The point of this story is not to bemoan the current state of medicine, where it feels like doctors spend 75 percent of their time battling with the electronic medical record, 15 percent of their time battling with insurance companies for authorizations, 10 percent of their time apologizing to patients for running late, 10 percent documenting patient-care hours and another 10 percent of their time actually providing the kind of care they went to medical school to provide. (Wait, does that add up to more than 100 percent? You get my drift.)
No, the point is to figure out how to provide the kind of care old-school doctors could provide in the current environment. When my father was starting out in practice in the mid-1970s, his mentor advised him that patients want three things: availability, affability, and ability (in that order). Even then, the tension of service (availability and affability) over care (ability) existed. But what happens when availability and affability trump ability? Where I was a cardiology fellow in the early 2000s, there was a floor of the hospital reserved for important people with shiny wood laminate floors and afternoon tea.

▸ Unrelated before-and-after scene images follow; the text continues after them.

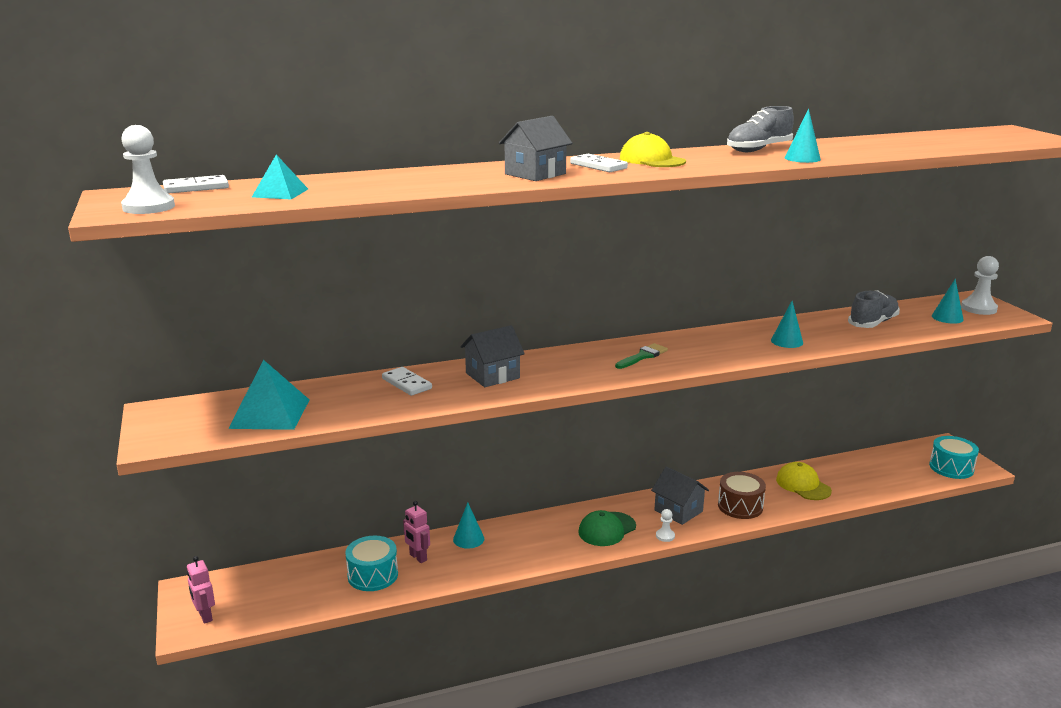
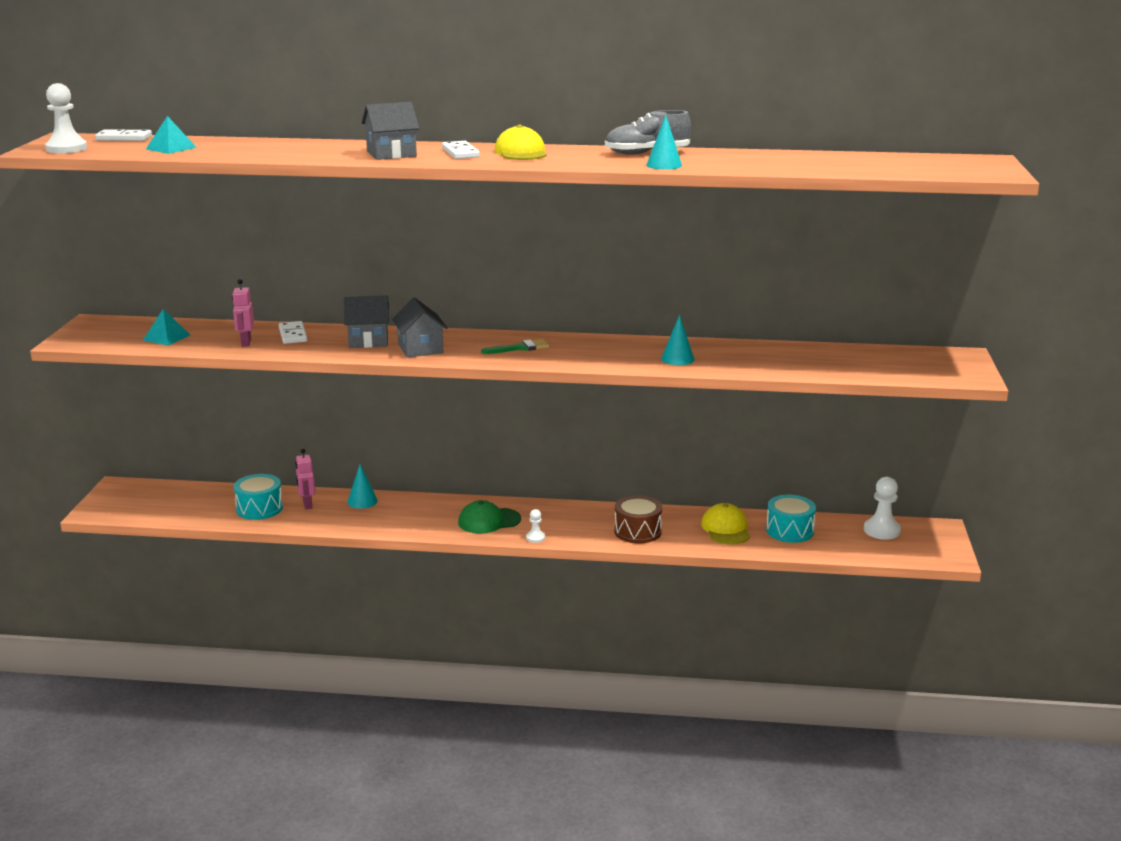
camera: 25 degrees right, 0 degrees up
(205, 616) = (114, 506): pink robot -> pink robot (246, 343)
(270, 413) = (166, 337): turquoise pyramid -> turquoise pyramid, size x0.60
(678, 511) = (573, 522): grey house -> grey house (420, 349)
(872, 323) = (797, 358): grey shoe -> none
(947, 317) = (890, 366): turquoise cone -> none
(951, 468) = (914, 549): turquoise drum -> turquoise drum (789, 531)
(978, 308) = (945, 364): white pawn -> white pawn (881, 530)

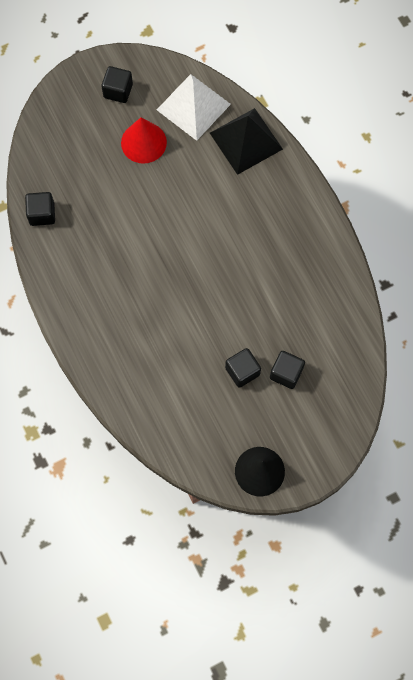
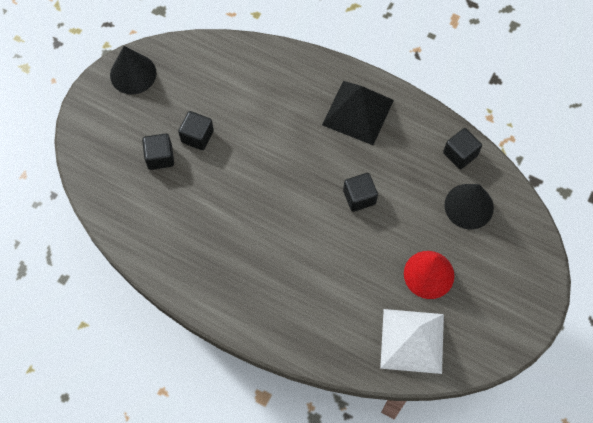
camera: 145 degrees right, 5 degrees down
(71, 171) = (469, 206): none -> black cone
(118, 91) = (492, 308): black cube -> black cube (359, 197)
(246, 141) = (338, 339): black pyramid -> black pyramid (357, 112)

But when a patient went into cardiac arrest, the bag-valve-mask was hidden behind fancy wood paneling, and no one could find it for a few precious minutes. I’m sure the patient satisfaction scores on that unit were very high, but one could argue that the most important question on such a survey should be, “Did you live, or did you die?”
So I wish that the medical-industrial complex comprised of patients, insurance companies, and administrators would allow physicians to prioritize care over service. I have no solution to the rising tide of acronyms designed to complicate our professional lives, but I wish we could convince patients that outstanding care is essential and good service is not.
One lesson I learned as a patient: it’s OK to wait your turn. I’ve called the pediatrician’s answering service late at night about a fevering toddler. I’ve felt the irrational parental fear, the frustration with the endless automated phone tree and interminable wait for the pediatrician to call back. But just because I want to call the physician’s cell phone and get an immediate response, doesn’t mean that, medically, I need that immediate response. My first wish: that patients understood that it’s OK to wait your turn. Doctors don’t keep patients waiting because they’re arranging tee times or martini lunches. How do I try to make this wish come true? When I keep a patient waiting, I apologize but also let them know that the delay wasn’t because I was drinking coffee or watching television, but providing care.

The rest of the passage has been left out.